Promoting normal lung growth, structure and function in congenital diaphragmatic hernia: a transdisciplinary approach

Collaborations: Prof Jane Pillow, Dr. MarJanna Dahl (University of Western Australia); Prof Lorenza Draghi (Politecnico di Milano, Department of Chemistry Material and Chemical Engineering)

Fundings: Telethon Perth Children’s Hospital Research Fund provided funding for the study

Congenital Diaphragmatic Hernia (CDH) is a fetal malformation resulting in incomplete closure of the diaphragmatic membrane. The resulting opening between the chest and abdominal cavities and the higher abdominal pressure allows herniation of abdominal organs into the chest interfering with the physiological lung development. Infants with CDH are at risk for pulmonary hypoplasia and pulmonary hypertension. The currently available prenatal treatment, fetal endoscopic tracheal occlusion (FETO), aims to reduce lung hypoplasia and hypertension occluding trachea with a latex balloon promoting Fetal Lung Fluid (FLF) accumulation into the lungs. Even if good results are proved, fetal tracheal occlusion prevents lung fluid in/efflux and fetal breathing and modify trachea structure. Despite increased lung volume, alveolar type II cell development is abnormal with a consequent reduction of surfactant production. Finally, the current clinical procedure mitigates this by removing the balloon at 33 weeks gestation by an additional surgical procedure that can promote preterm rupture of membranes (PROM).

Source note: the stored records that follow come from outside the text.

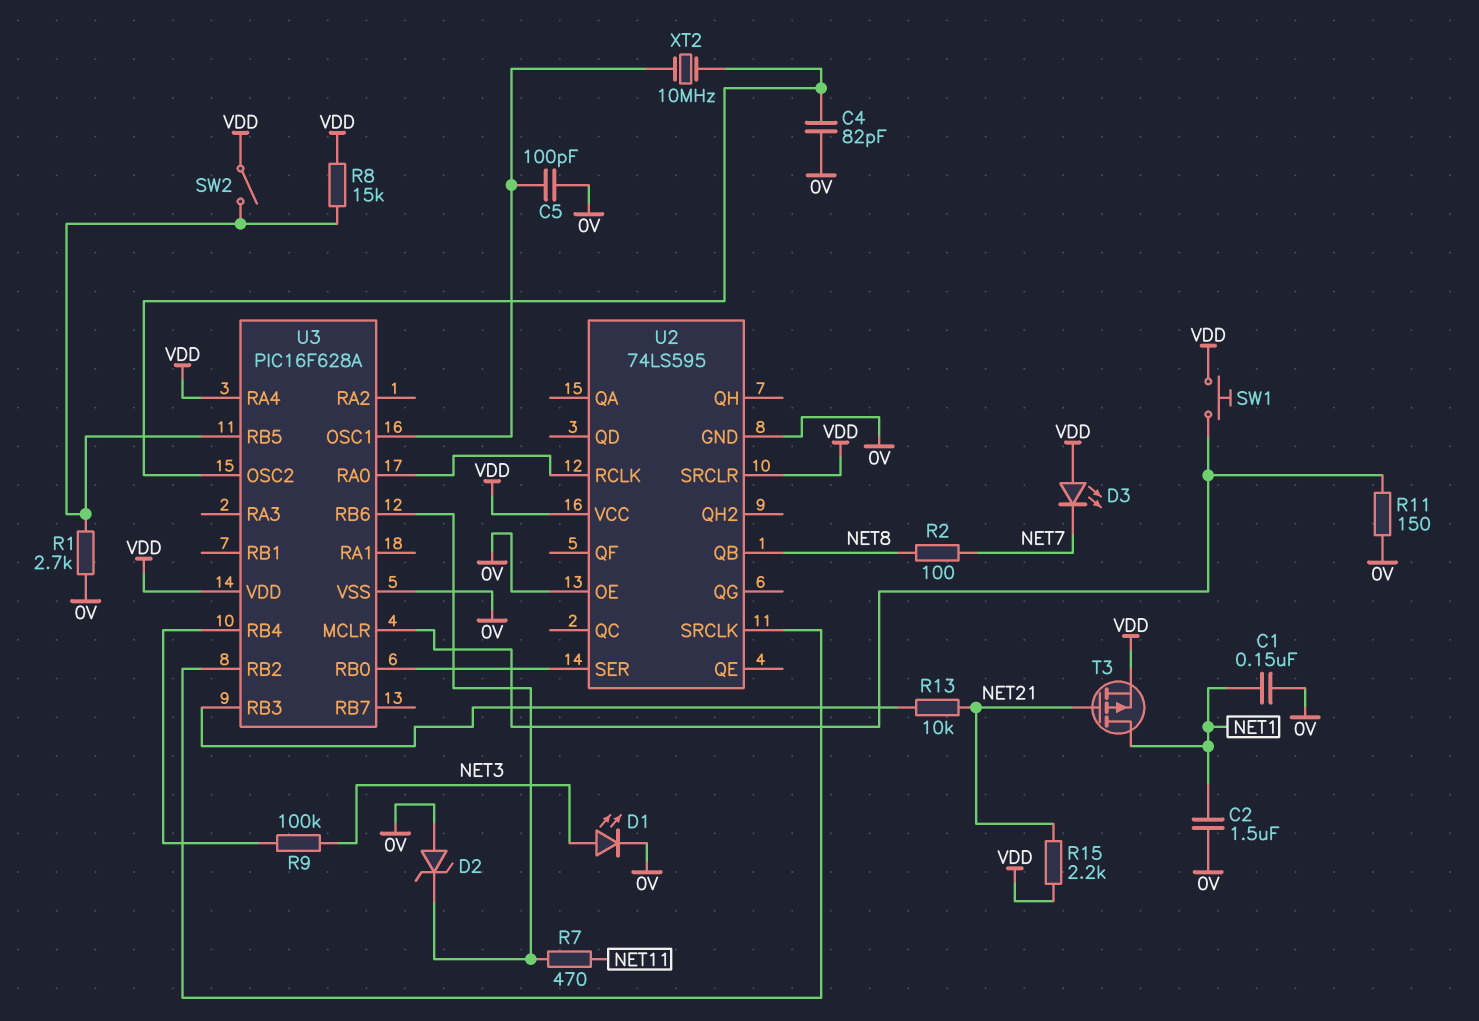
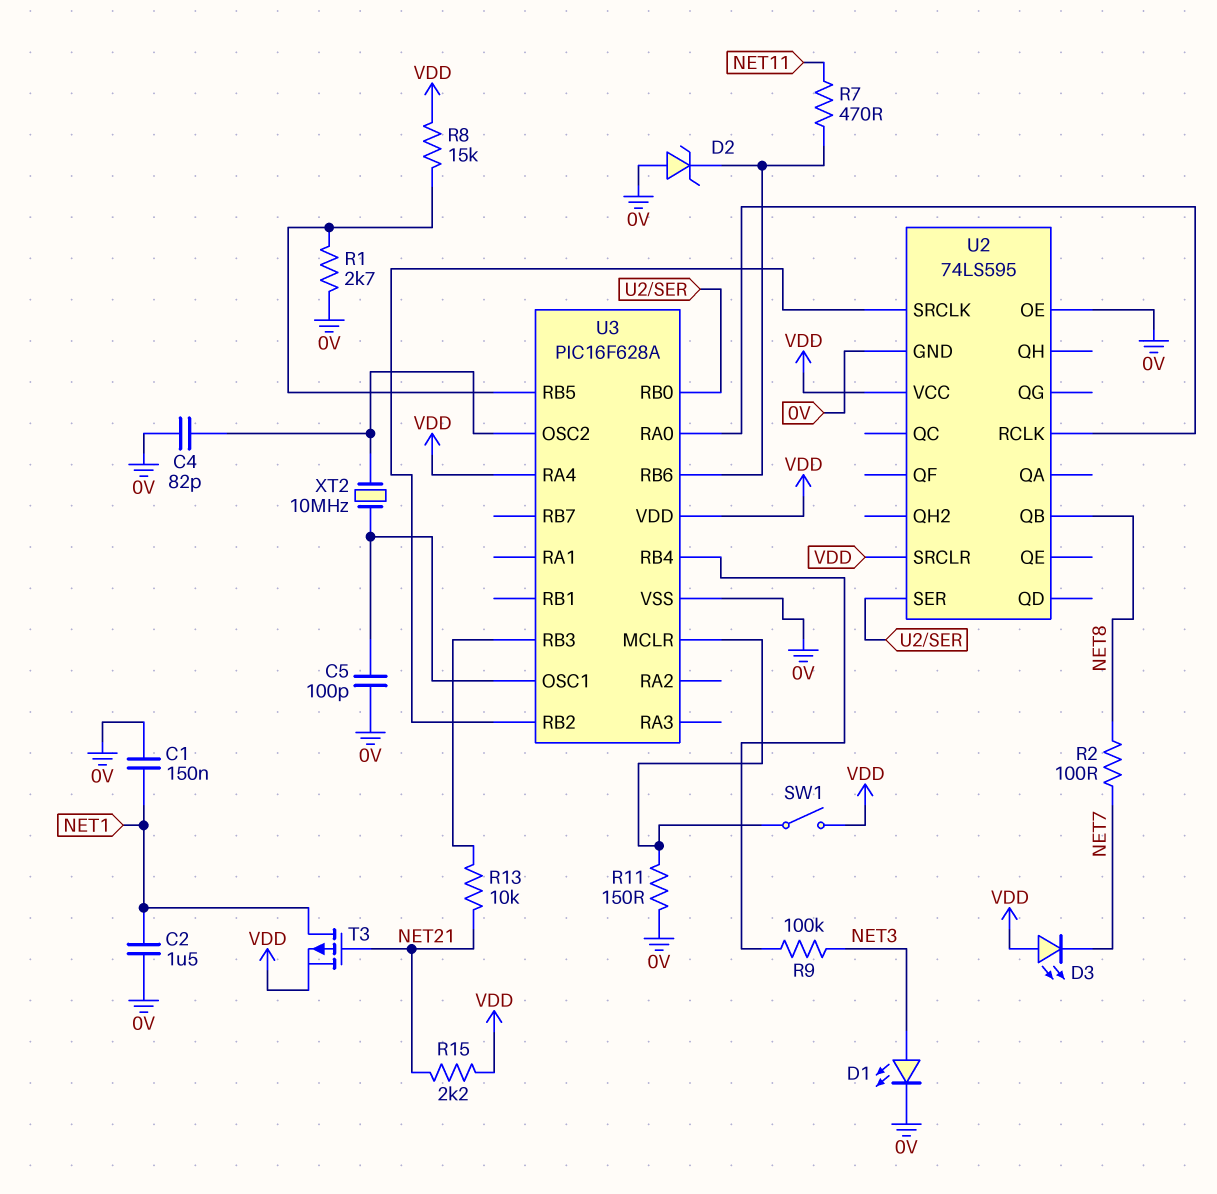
SW1: button (U3/MCLR, VDD) -> switch (U3/MCLR, VDD)
SW2: switch (U3/RB5, VDD) -> none

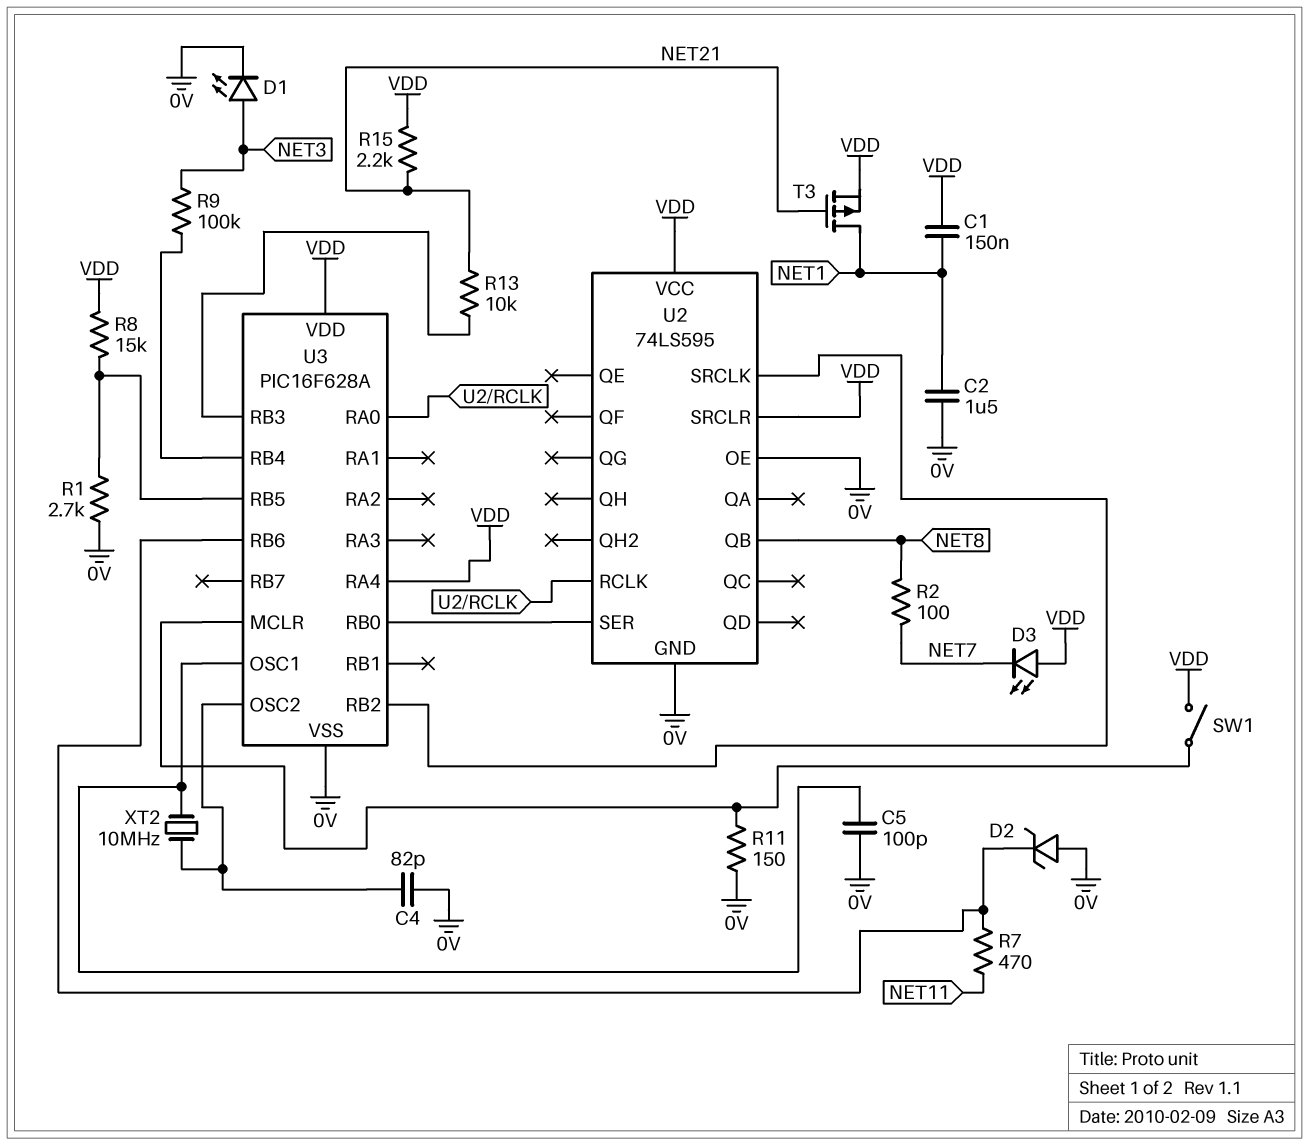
C1: 150nF (0V, NET1) -> 150nF (NET1, VDD)

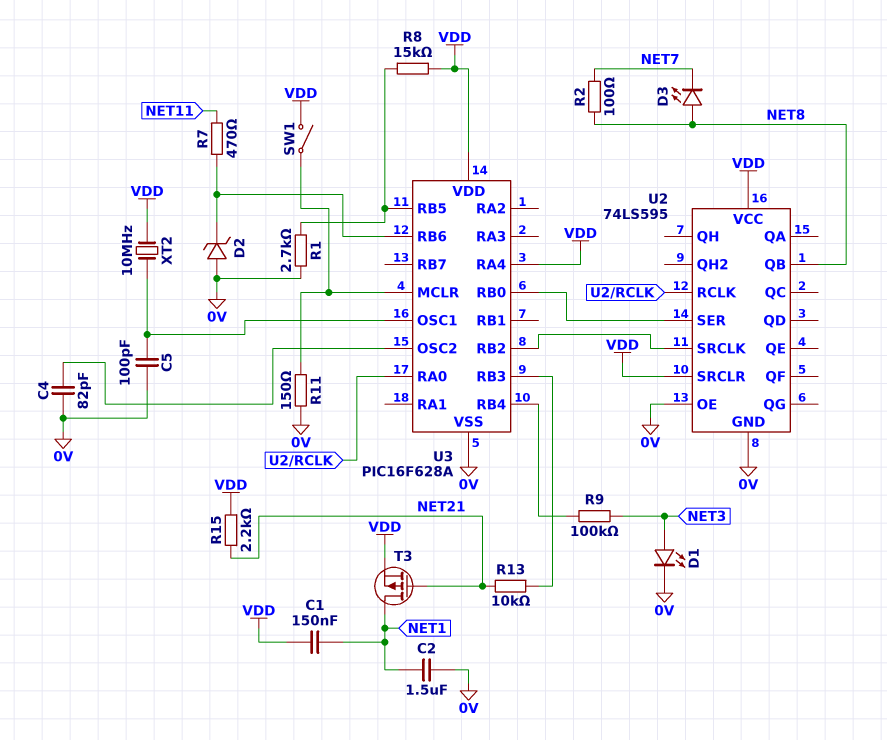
D3: LED (A VDD, K NET7) -> LED (A NET8, K NET7)
XT2: 10MHz (U3/OSC1, U3/OSC2) -> 10MHz (U3/OSC1, VDD)

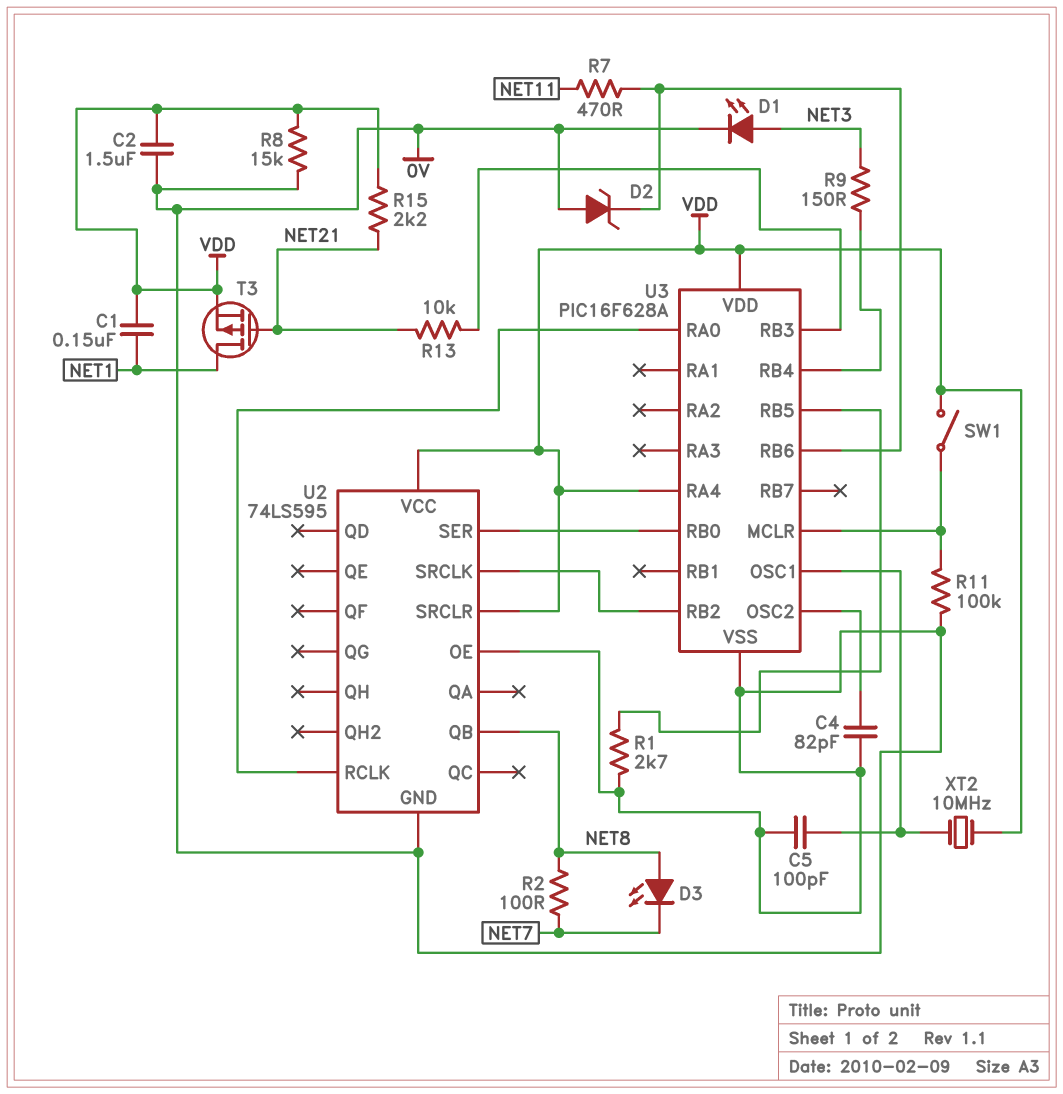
C2: 1.5uF (0V, NET1) -> 1.5uF (0V, VDD)
R8: 15k (U3/RB5, VDD) -> 15k (0V, VDD)
R9: 100k (NET3, U3/RB4) -> 150 (NET3, U3/RB4)
R11: 150 (0V, U3/MCLR) -> 100k (0V, U3/MCLR)

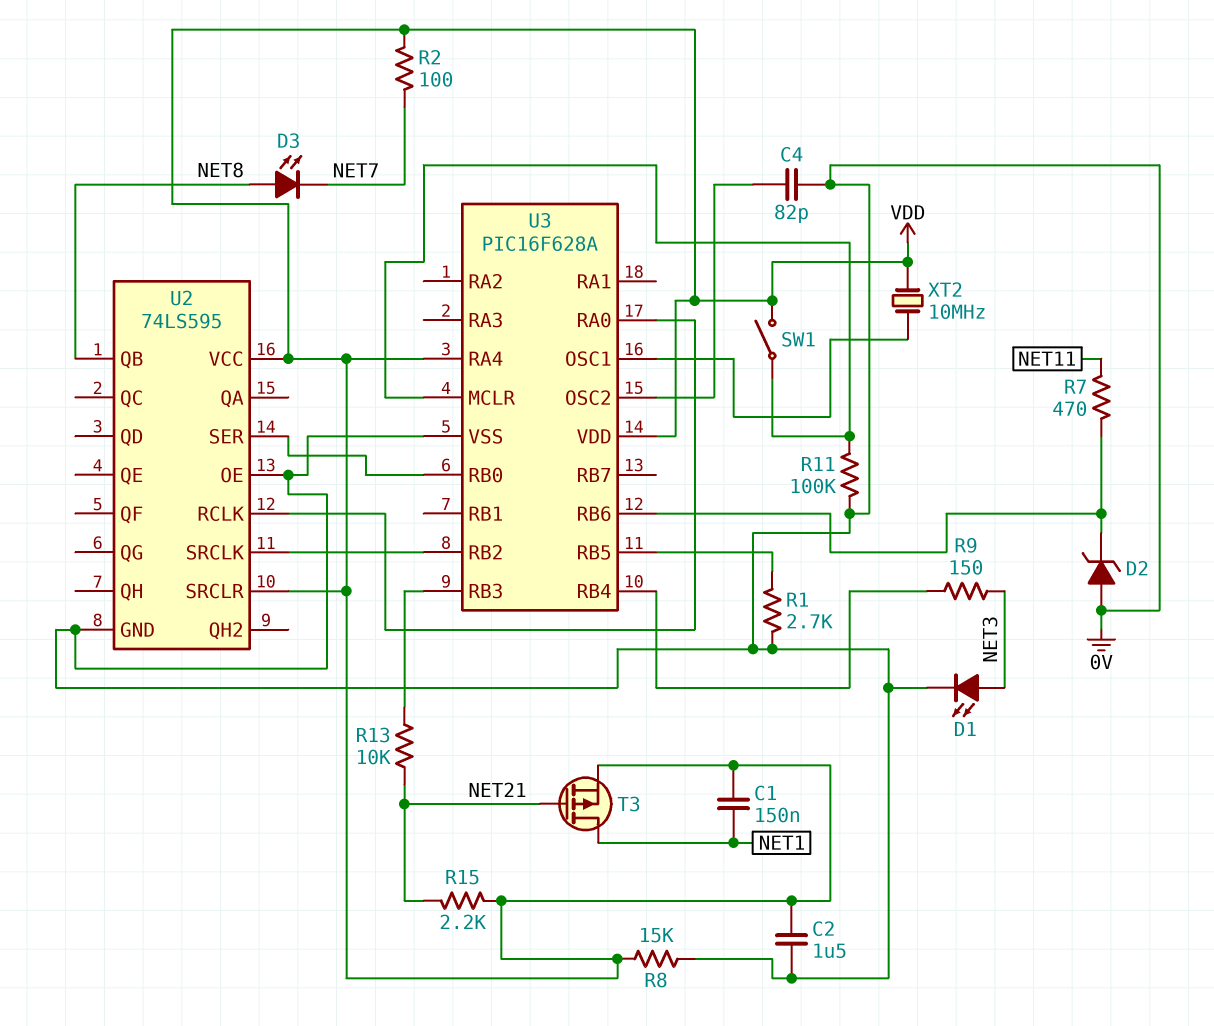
C5: 100pF (0V, U3/OSC1) -> none
R2: 100 (NET7, NET8) -> 100 (NET7, VDD)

To overcome these limitations new prenatal occlusion strategies are under study in a collaborative project between Politecnico di Milano and the University of Western Australia (UWA), approved by the Large Animal Ethics Committee at the University of Western Australia in October 2018. The aim of this project is to use and evaluate in a preclinical animal model the efficacy of a tracheal occlusion performed with a biodegradable self-dissolving hydrogel designed by Prof Lorenza Draghi, that should reduce the impact on the trachea and dissolves before birth, with no need for the second surgery for removing the plug.

In this study our main contribution was double. First, we designed a new system for continuous lung pressure monitoring to quantify the occlusion impacts on the lung pressure and on FBM during the gestation since the occlusion is performed. The system is composed by two device, one external that acts as a transceiver and a second implanted in the amniotic sac to measure lung and amniotic pressure. The implantable device is based on a Microcontroller Unit (MCU), two pressure sensors, an Inertial Measurement Unit (IMU) to monitor fetal orientation, and an antenna to communicate data real time to the externa transceiver. It is encapsulated in a 3D printed shell that prevents direct contact with fluid with a resulting dimension of 72 mm x 29 mm x 19 mm. The total device life resulted equal to 58 days.

Secondly, our activity was concentrated on the assessment of afterbirth lung mechanical properties through the Forced Oscillation Technique (FOT). Measurements were performed twice: the first time in a few minutes after birth and the second time two hours later, to assess both the lungs characteristics but also to see the evolution in time.